To the best of our knowledge, this is the first study to integrate the LSTM framework with SHAP and mediation analyses to predict the risk of MCI among Chinese middle-aged and older adults. By utilizing SHAP analysis, we quantified the specific contributions of each feature to the prediction results, enhancing the model’s interpretability. This approach provided insights into how inequalities in education and access to resources affect cognitive health. Not only did this improve model transparency, but it also provided valuable insights for clinical decision-making. Mediation analysis enabled us to examine how education influenced the occurrence of MCI through multiple pathways, highlighting its role in addressing disparities in cognitive health outcomes. The integration of these methodologies not only enhanced the model’s predictive performance but also offered valuable methodological insights for future research, showcasing both innovation and practical value. Furthermore, the use of large-scale longitudinal data significantly improved the representativeness and generalizability of the findings.78

However, this study has several limitations. First, although we employed advanced integrated learning models, the black-box nature of these models limited their transparency and interpretability in practical applications. Future research could explore more transparent model architectures or incorporate additional explanatory methods to further improve interpretability. Second, the cognitive assessment used in this study was a global cognition tool adapted from the HRS protocol, which, while practical for large-scale studies, may lack sensitivity in detecting subtle domain-specific impairments such as executive function or visuospatial ability.

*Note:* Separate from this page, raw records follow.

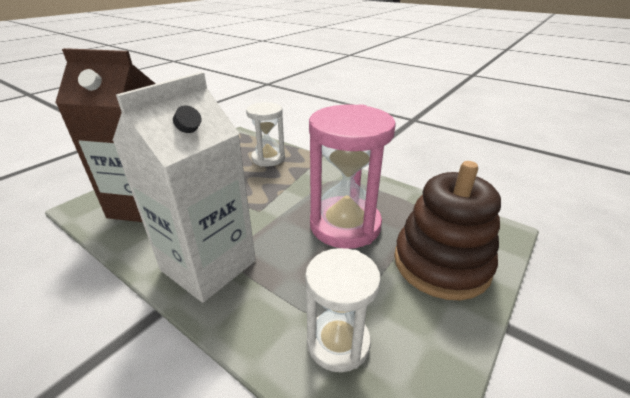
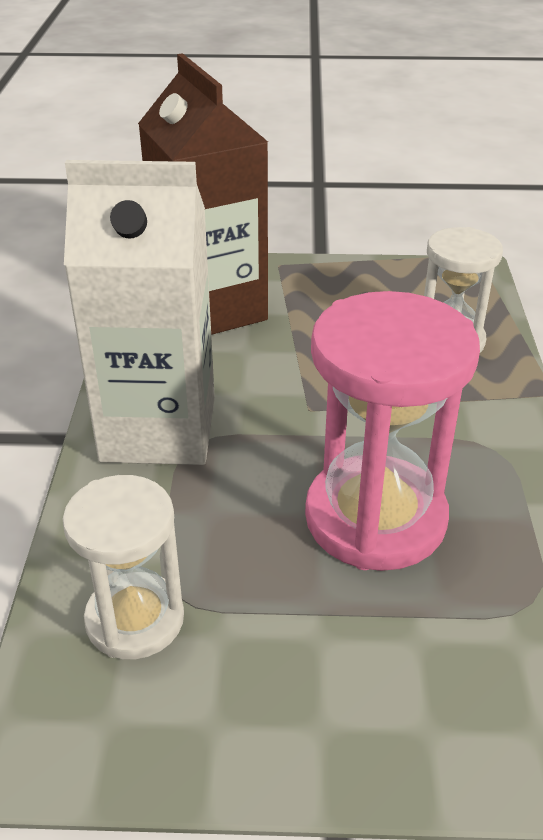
camera: 55 degrees right, 5 degrees up
(441, 263) = (402, 685): brown stacking toy -> none

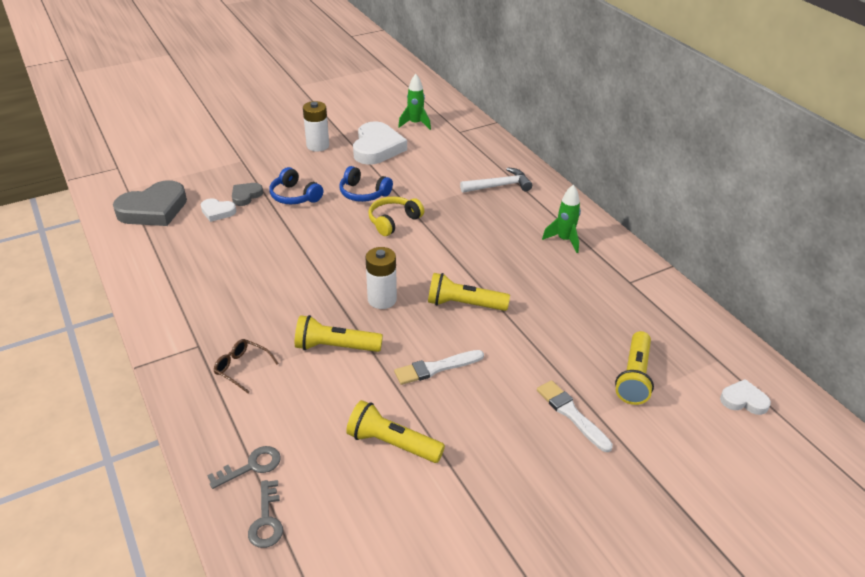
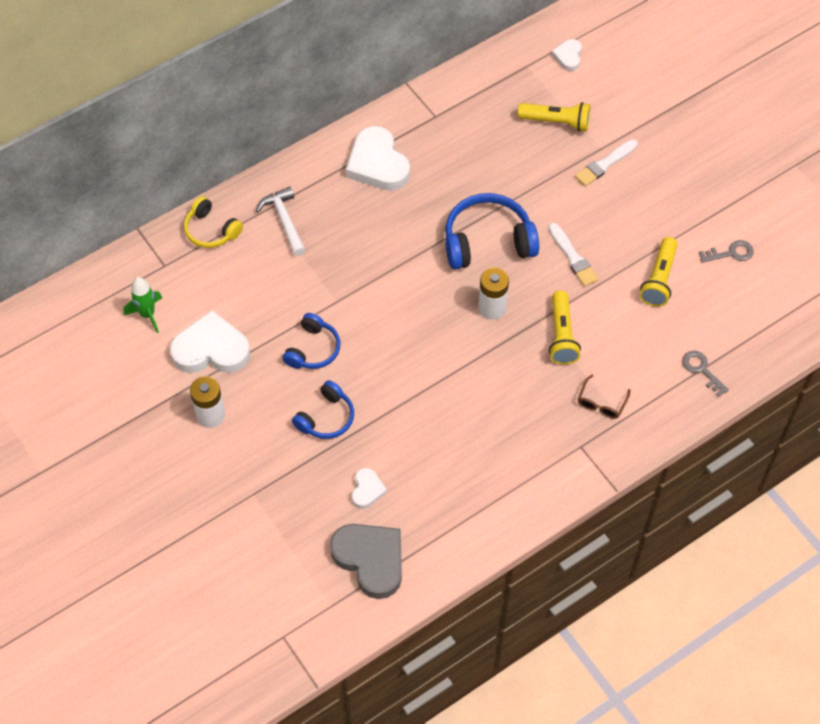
camera: 95 degrees left, 20 degrees up
(246, 196) = (331, 469): grey heart -> none
(266, 520) = (745, 349): grey key -> grey key (730, 253)
(393, 221) = (363, 313): yellow headphones -> yellow headphones (211, 230)
(464, 304) = (488, 242): yellow flashlight -> blue headphones
(564, 240) = (377, 164): green rocket -> white heart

In addition, the use of a −1 SD threshold to define MCI may increase the risk of false positives compared to the more conservative −1.5 SD standard commonly used in clinical settings. Third, while this study included multiple key features, other potential influencing factors, such as genetic and environmental variables, as well as the broader structural and social inequalities that affect cognitive health, may have been overlooked.

Conclusion

This study developed and deployed a CNN-BiLSTM-Attention model to predict the risk of MCI among Chinese middle-aged and older adults, highlighting the influence of education and unequal access to resources on cognitive health. The model’s notable stability and promising predictive performance demonstrate its applicability to real-world population surveys. By integrating SHAP and mediation analyses, the study not only enhanced the model’s interpretability but also provided new insights into the pathways through which education affects cognitive function, highlighting the need to address the social and structural barriers that worsen cognitive health disparities. In addition to the model’s predictive performance, this study has relevant implications for clinical and public health applications. The proposed model may aid in the early identification of high-risk individuals in community or primary care settings, allowing for timely preventive interventions and personalized management plans. Furthermore, its integration into electronic health record systems could facilitate clinical decision making and resource allocation, particularly in settings with limited cognitive screening capacity. Future research could focus on refining the model architecture and exploring additional contributing factors to further improve the accuracy and practicality of MCI prediction. Moreover, the findings support comprehensive intervention strategies, such as enhancing educational opportunities and fostering social interactions, with a particular focus on reducing inequalities among underserved populations to alleviate the burden of MCI.

Abbreviations

MCI, Mild Cognitive Impairment; CNN-BiLSTM-Attention, Convolutional neural network-bidirectional long short-term memory-attention; SVM, Support Vector Machines; RF, Random Forests; CHARLS, China Health and Retirement Longitudinal Study; HRS, Health and Retirement Study; GBDT, Gradient Boosting Decision Trees; CESD-10, 10-item Center for Epidemiologic Studies Depression Scale; ADL, Activities of Daily Living; IADL, Instrumental Activities of Daily Living; ROC, Receiver Operator Characteristic; FP, False Positive; TP, True Positive; TN, True Negative; FN, False Negative; PPV, Positive Predictive Value; NPV, Negative Predictive Value.

Data Sharing Statement

The data used in this study are publicly available through the CHARLS website (https://charls.pku.edu.cn/). Additional materials can be obtained upon reasonable request from the corresponding author.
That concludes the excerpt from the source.